VITORÍN
Cuenta mi padre que hace 58 años, una mañana fría de septiembre, llegó al colegio de los frailes de Mieres. En aquella época no había mochilas de Monster High ni de Batman, sino un paseo de 2 kilómetros bajo la lluvia y la nieve para llegar al colegio. Allí, en la soledad de los desconocidos, ocupó su asiento e intentó conocer a los que serían sus compañeros.
Quiso la suerte alfabética que a su lado se sentase un niño, tan cobarde como él, tan inseguro como él, tan temeroso como todos, de apellido Sanjosé (ya saben, Santiago y Sanjosé, porque eso del “de” nos ha dado algún que otro problema que algún día les contaré).
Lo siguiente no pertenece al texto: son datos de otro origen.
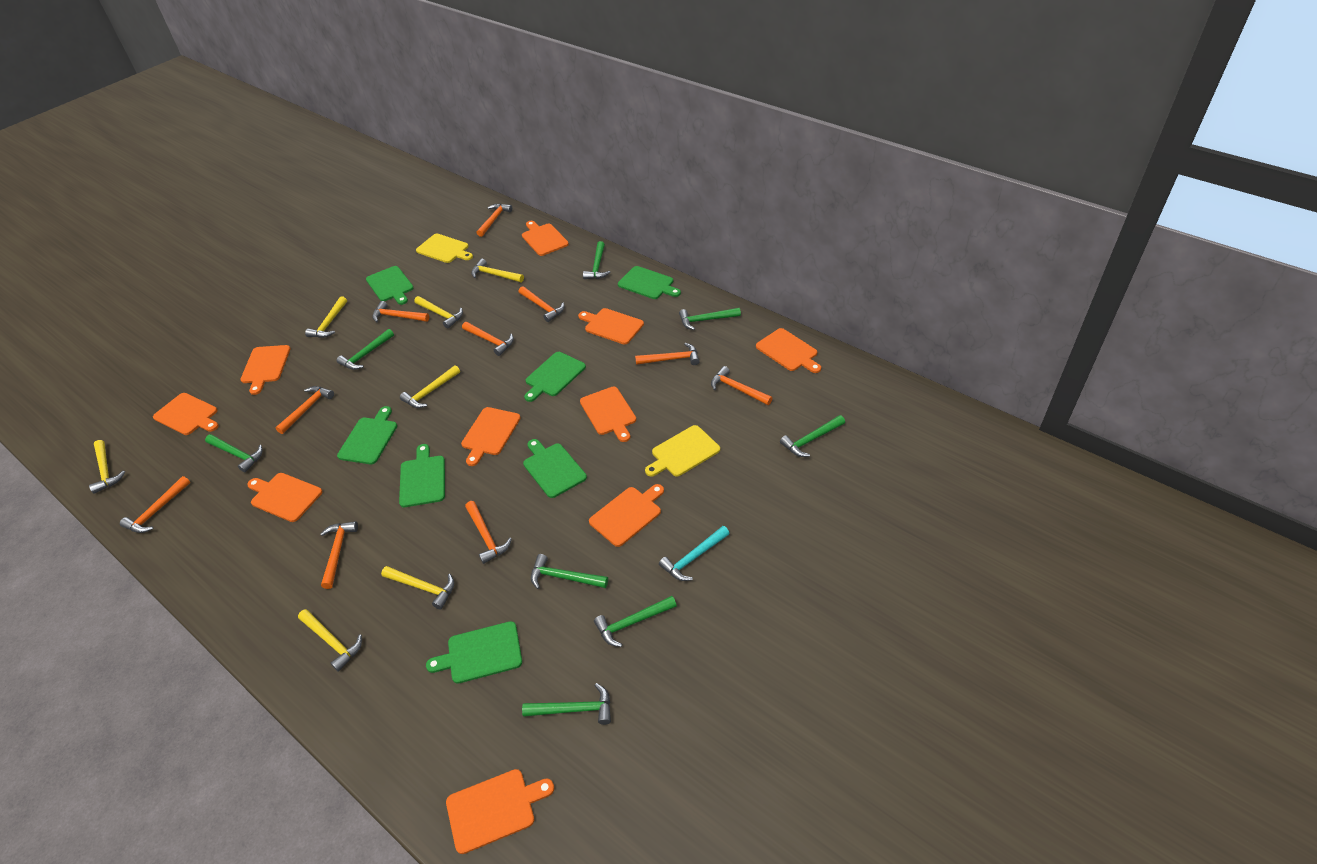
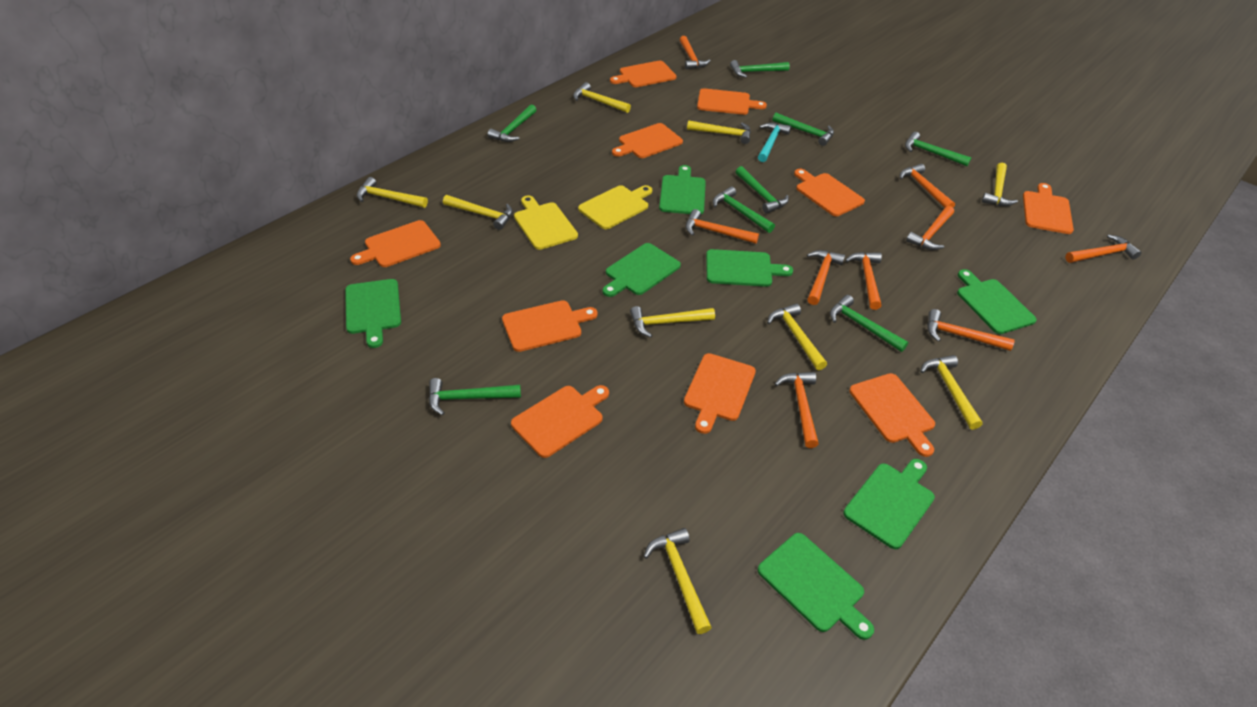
orange hammer: 10 -> 9
yellow hammer: 7 -> 9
Trabaron una buena amistad a base de años de pupitre y de que aquel otro niño subía a visitar a sus abuelos a Ribono, un pueblo al lado de Seana, donde mi padre vivía, (y que, no obstante, era la capital de la parroquia, como mi padre siempre me recuerda, donde los domingos iban todos a misa y jugaban frente a la iglesia). Años felices de compartir experiencias y aprendizaje. De juegos en el patio, de crecer juntos y conocer el mundo.
Dice también mi padre que luego se perdieron la pista. No recuerda bien quién dejó atrás a quien, y aunque él dice que fue él a Sanjosé, no lo juraría, y ahora tampoco tendría sentido porfiar en ello. El caso es que dejó de ver a aquel chico en la escuela, y comenzó a verle en las fiestas. Con una guitarra al hombro, cantando en romerías y verbenas. Cantando viejos clásicos asturianos e inventando otros nuevos.
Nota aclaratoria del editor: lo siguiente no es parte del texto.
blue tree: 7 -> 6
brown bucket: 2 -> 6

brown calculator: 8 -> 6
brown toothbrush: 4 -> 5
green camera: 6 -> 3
El caso es que cada uno hizo su vida, y la siguiente ocasión en que se cruzaron mi padre era parte de un púbico que cada vez más en masa acudía a escuchar cantar a aquel antiguo niño, hoy reconvertido en joven de pelo largo, que se había ido a Madrid a buscarse el futuro en la música. Decían por Mieres, tiempo después, que se había casado con una actriz famosa, que se llamaba Ana Belén, pero que él la llamaba Pilar. Estos artistas son tipos muy raros.
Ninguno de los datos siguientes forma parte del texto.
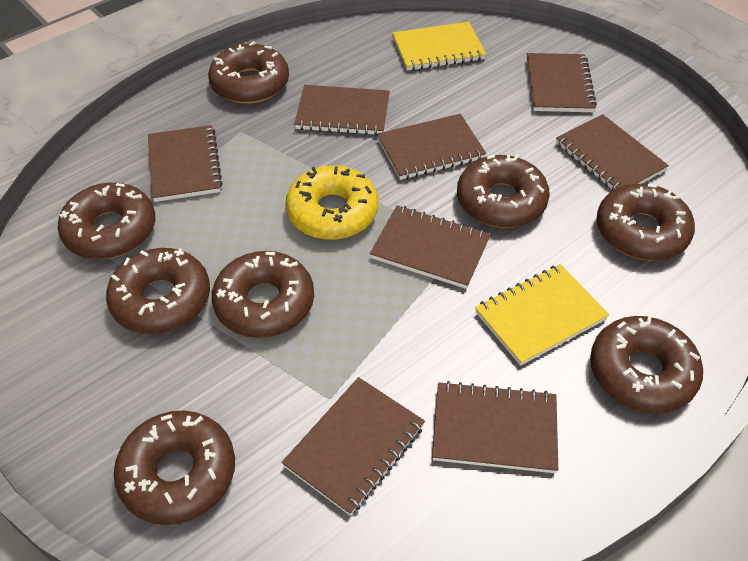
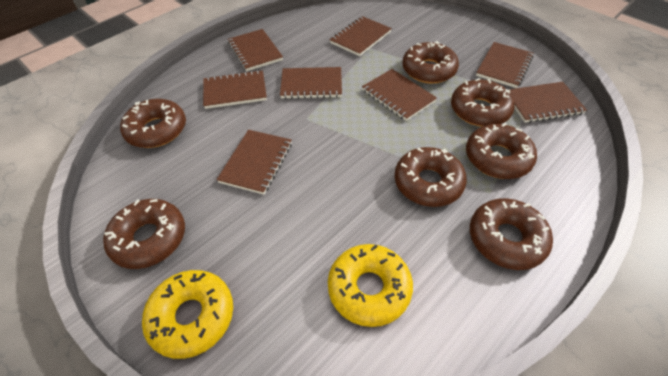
brown donut: 8 -> 7
yellow donut: 1 -> 2
yellow notebook: 2 -> 0

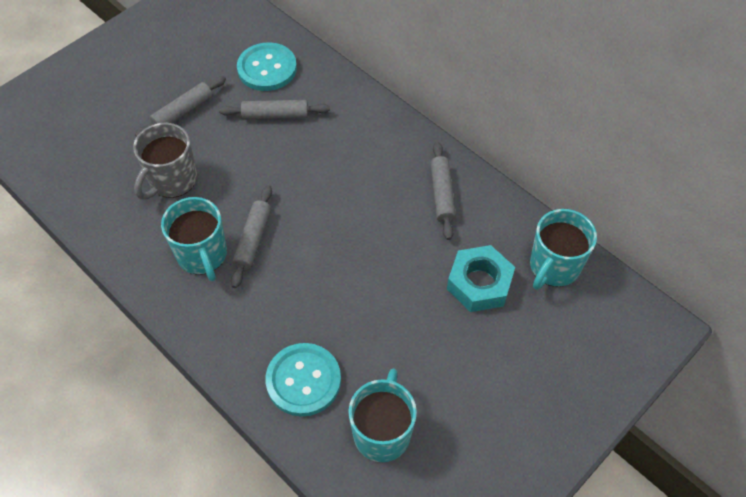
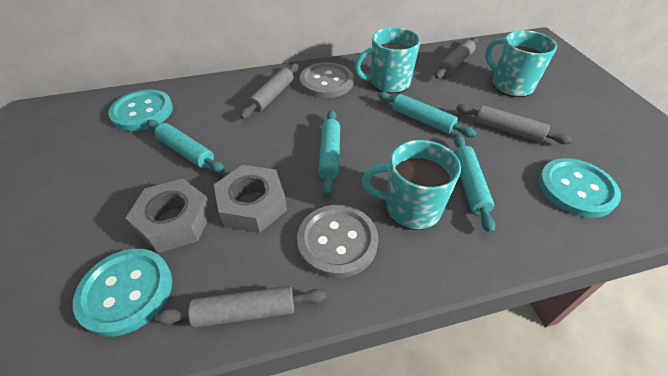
grey button: 0 -> 2
grey mug: 1 -> 0
grey nut: 0 -> 2
turquoise button: 2 -> 3
turquoise nut: 1 -> 0
turquoise rolling pin: 0 -> 4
Pasó el tiempo y cada vez fue más difícil y más caro ver a Sanjosé. Ahora venía de vez en cuando a conciertos cada vez más grandes, donde la gente cantaba sus canciones, e incluso salía en la tele. Sus temas comenzaron a oírse en la radio, y pese a que el rock and roll era lo que triunfaba, aquel cantautor no lo hacía menos.
En uno de esos conciertos, en el Hermanos Antuña de Mieres, cuenta quien me narra esta historia que se sorprendió viendo cómo aquel pequeño muchacho con el que compartía pupitre había tomado prestado un poema de Pedro Garfias y lo había convertido en el himno oficioso de una región que necesitaba algo así, un himno que el público cantaba, porque lo consideraba suyo.
Sesenta años después de aquella historia, Víctor Manuel tocará en San Mateo. Ha llenado La Ería para su primer concierto y tiene pinta de llenarlo con el segundo. Se trae unos amigos de lujo, para llenar estadios y ciudades.
Y vende entradas a la nada despreciable cantidad de 27 €, en tiempos difíciles, pero los vale con creces.
Mi padre ya ha comprado la suya, y yo, y mi hermano, y diez de mis amigos, que incluso han creado un grupo de Whatsup para coordinarse.
Han pasado seis decenios, pero mi padre volverá a encontrarse con Sanjosé. Ahora no llevan mochila, ni ocupan el mismo asiento, sino que uno canta y otro escucha. Pero estoy seguro que pasarán un grato muy agradable. Y los demás también.